Resplendent in clerical robes and red cap, Augustin Cardinal Bea, President of the Vatican Secretariat for Christian Unity, took the pulpit in Sanders Theatre March 27 to address the Divinity School's Catholic-Protestant Colloquium. In a dramatic way Bea's visit to Harvard marked the re-emergence of the Divinity School as a significant force in the intellectual life of the University. Sure of its present and hopeful for its future after ten years of growth, the School is making an effort to expand the influence of religion in contemporary society.
President Pusey's appointment of Samuel H. Miller, professor of Pastoral Theology and a Baptist minister of national reputation, as dean in 1959 recognized the desirability of this effort.
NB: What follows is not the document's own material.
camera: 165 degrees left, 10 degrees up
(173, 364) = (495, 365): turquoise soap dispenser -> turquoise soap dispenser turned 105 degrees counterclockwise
The seven years which preceded Dean Miller's appointment had witnessed the effective rebirth of the Divinity School.
In that time enrollment in the School had more than doubled, from 103 to 256. With the active support of President Pusey and Dean Douglas Horton, a capital funds drive to raise $5 million in new endowment had reached its goal. An increase in the number of professors from a mere handful in 1952 to over 20 had given it a distinguished faculty--including such luminaries as University Professor Paul Tillich, Krister Stendahl, and Old Testament scholar George E. Wright--and made it a leader in scholarship.
Train Ministers
Under Dean Miller the Divinity School has returned to its basic aim: training men for the ministry. In the last four years Dean Miller has overseen a reworking of the program for the Bachelor of Divinity degree, the establishment of a Department of the Church to promote closer relations with parishes, and the inauguration of a series of "Reports from the Ministry" to bring students into closer contact with the problems of working clergymen.
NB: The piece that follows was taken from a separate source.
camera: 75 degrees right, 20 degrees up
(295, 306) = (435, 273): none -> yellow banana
The most striking evidence of the School's renewed concern for the role of the church in the modern world was this year's Colloquium, which brought together more than 150 Catholic and Protestant churchmen. Dean Miller called the Colloquium a "superb success," and saw in its format of public lectures and panel discussions "a method of introducing into our School a dialogue with many different fields." Among the colloquia which he suggested the Divinity School might sponsor were a symposium on contemporary business ethics, a discussion of the relationship between ministers and psychiatrists, and an examination of the theological significance of modern novels.
Religion or the University
This desire on the part of the Divinity School to confront the sciences and humanities on their own terms has replaced what was, in the middle fifties, almost a preoccupation with the role of religion in the university community.
President Pusey himself started the preoccupation by delivering a major address at the Divinity School in the fall of 1953. He criticized the idea that society is a substitute for God or that knowledge without faith can serve as a guide for human conduct, and called for leadership "in religious knowledge and even more, in religious experience."
Though the President's active concern for the quality and influence of religious thought has been a major impetus behind the rebuilding of the Divinity School, it has at times caused friction in a Harvard steeped in religious indifference. The most notable example of this friction was the Memorial Church controversy of 1958, in which, after intense pressure from the Faculty, the Corporation recognized the right of non-Christians to be married in the chapel.
More Secure
But the need to reassert Harvard's religious traditions which marked Pusey's original, unbending stand in 1958 has become less urgent as the place of the Divinity School has become more secure, and there are few who would challenge the integrity of religious thinkers willing to meet their critics halfway.
"The place of religion in the University is to some degree determined by the openness and moderateness of the claims which religion makes," Dean Miller said. "If we're not trying to re-establish theology as the queen of the sciences we may get a lot further in trying to confront all the realms of human knowledge and in manifesting a real integrity in the search for truth."
The rejuvenation of the Divinity School over the last ten years is the most dramatic, if most obvious, example of the power of Presidential patronage at Harvard. Even in Cambridge, money talks, and the keeper of the purse is in Massachusetts Hall.
The annual reports of the deans of the graduate schools present a tiresome chronicle of precariously-balanced budgets and impending financial disaster. If the President lends a sympathetic car it may mean a fund drive, or a larger share of the jealously-guarded unrestricted monies of the Corporation. If he does not, the pleas for a new building, new programs, or new faculty members will go unheeded, to be repeated in next year's report.